While there are overlapping functions between ESB and SOA fabric, we believe these technologies are more complements than competitors. Many organizations will use SOA fabric as the backbone for composite application development while connecting to an ESB as the backbone for integration and event-driven/process-driven SOA.
Over the next three to five years, we expect to see coalescing of some of the technology components supporting fabric and ESB. This will be great, because how many messaging infrastructures, registries, repositories, and management tools does an organization really need? Since both technologies have service-oriented underpinnings with standards-based interfaces, any changes to the underlying implementations (if done correctly) should be non-invasive to the consumers.

7.CHOOSE WISELY—CHOOSE FOR YOUR BUSINESS?

So our recommendation is to support your business now, solving the particular infrastructure problem(s) you have on hand in the most standards-based manner possible. If your first priority is integration or event-driven/process-driven SOA, start with an ESB. If your first priority is composite application development, investigate portals for the user interaction layer and, depending on your architectural preference (HTTP, messaging) and service catalog (Web Services or non-Web Services), either SOA fabrics or ESB for service interaction.

In the long run, you may end up with all three product sets—ESB, SOA fabric, and portals—all of which have their place in your enterprise architecture and our networked integration environment. The most important thing is that you pick what is right for your business, based on your initiatives, current environment, architectural principles, skills, and risk tolerance. As always, you should pick standards over proprietary, pick sustainable vendors, and keep an eye on the industry, because change is constant—which, we suppose, is another way of saying, “Integration is inevitable!”

8.SUMMARY AND NEXT STEPS?

Given the architecture and functions of the ESB, we believe that there is a strong match to provide the backbone services of the networked integration environment. The ESB supports both enterprise integration and the “integration inside” that is present in today’s (and tomorrow’s) event-driven, process-based, service-oriented business solutions. Of course, ESB is relatively new, and there is a lot of activity in the integration and SOA space, so we recommend a thoughtful consideration of solutions. This includes research, hands-on evaluation, and a finalist proof-of-concept run-off.
With the major ESB questions answered and the solid match to the networked integration environment backbone, our next step is to assist in your evaluation process. We will start by evaluating the pure-play ESB offerings.
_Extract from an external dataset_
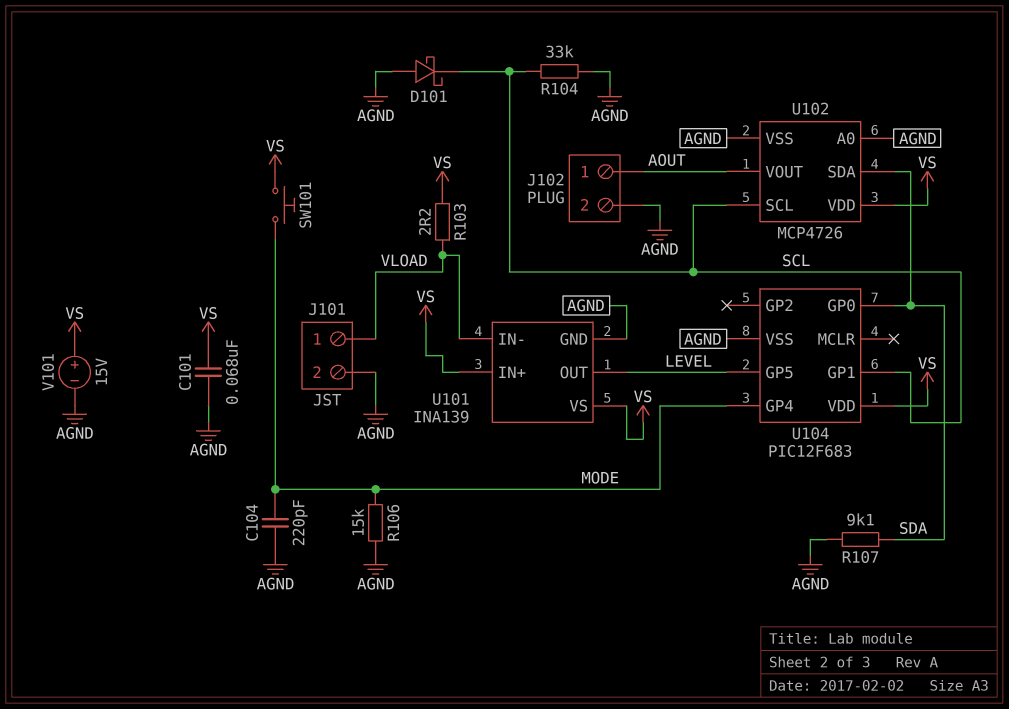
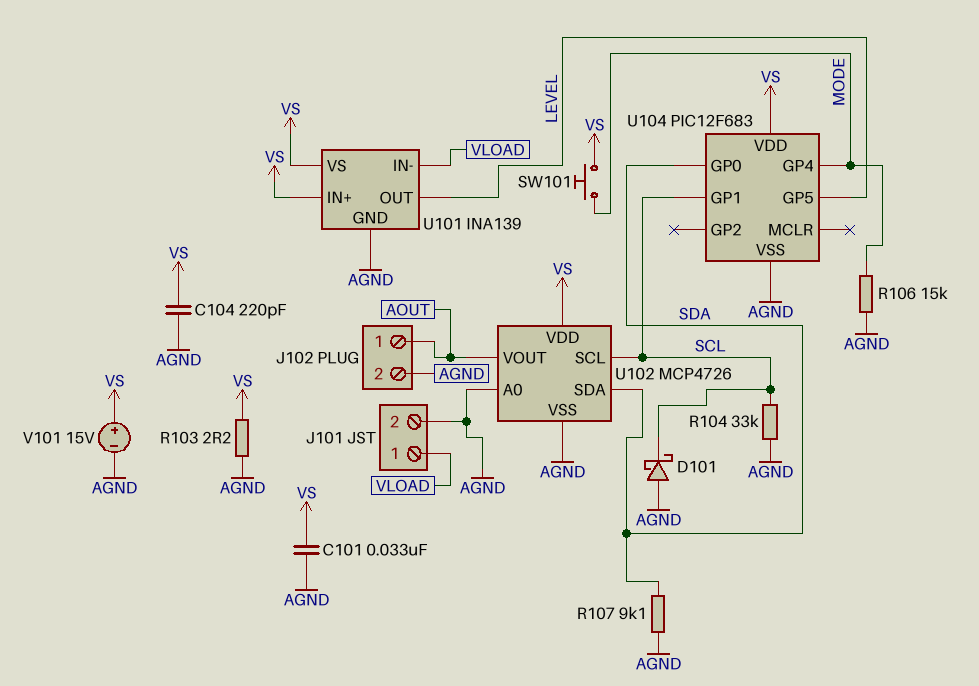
C101: 68nF (AGND, VS) -> 33nF (AGND, VS)
C104: 220pF (AGND, MODE) -> 220pF (AGND, VS)
R103: 2.2 (VLOAD, VS) -> 2.2 (AGND, VS)

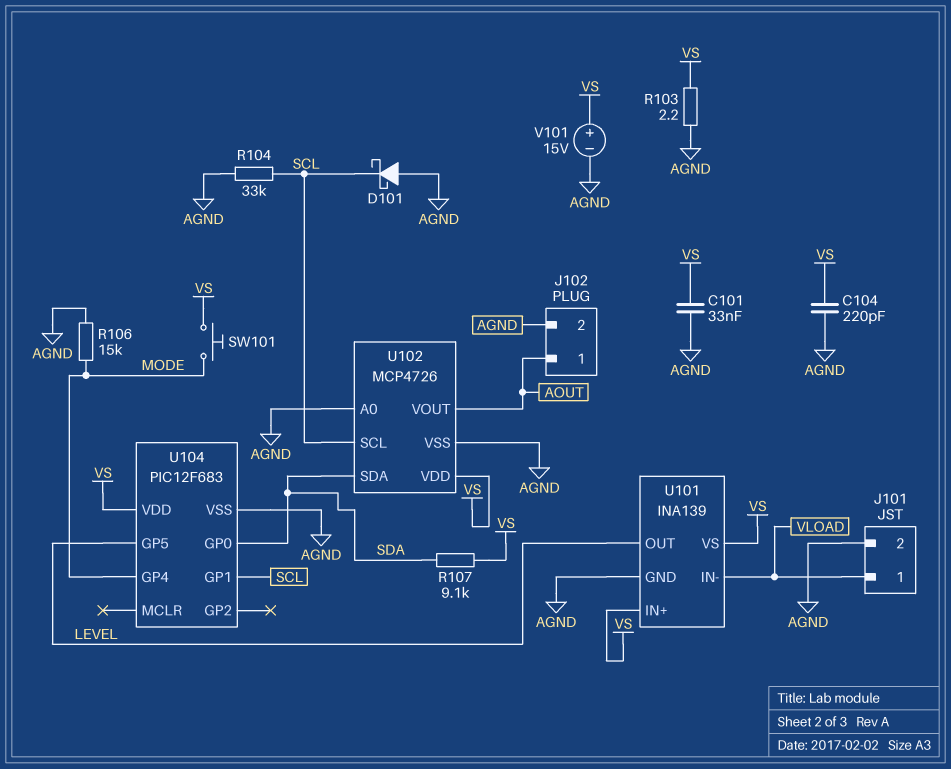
R107: 9.1k (AGND, SDA) -> 9.1k (SDA, VS)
In addition to the ESB evaluations, we will continue to provide related research and insights into the other ten points of the IT integration strategy for customer experience.
Finally, as part of our SOA and Web Services research, we will be watching the activities in the SOA fabric, Web Services platform, and Web Services management spaces for the implications to both enterprise integration and service-oriented architecture.

  • For example, SOA and Web Services are just the latest incarnation of RPC technology in a loosely coupled architecture.
  • WS-* (pronounced “splat”) is the shorthand moniker for the collection of standards/protocols that fall under the Web Services umbrella. These standards include (but are not limited to): WS-I (SOAP, UDDI, WSDL), WS-Addressing, WS-Security, WS-Rel*, WS-Notification, WS-Policy, WSDM, etc.
  • To review Sue Aldrich’s Web Services backplane research, please go to our SOA and Web Services Landing page (http://www.psgroup.com/research_webserv.aspx). For an introduction to the backplane, see “Web Services Backplane: Infrastructure for Web Services,” by Susan E. Aldrich, January 2, 2003, http://dx.doi.org/ 10.1571/LA1-2-03CC.
  • WS-ReliableMessaging and WS-Reliability are two (overlapping) Web Services specifications that describe how to use SOAP over a reliable, asynchronous transport, such as message-oriented middleware (MOM).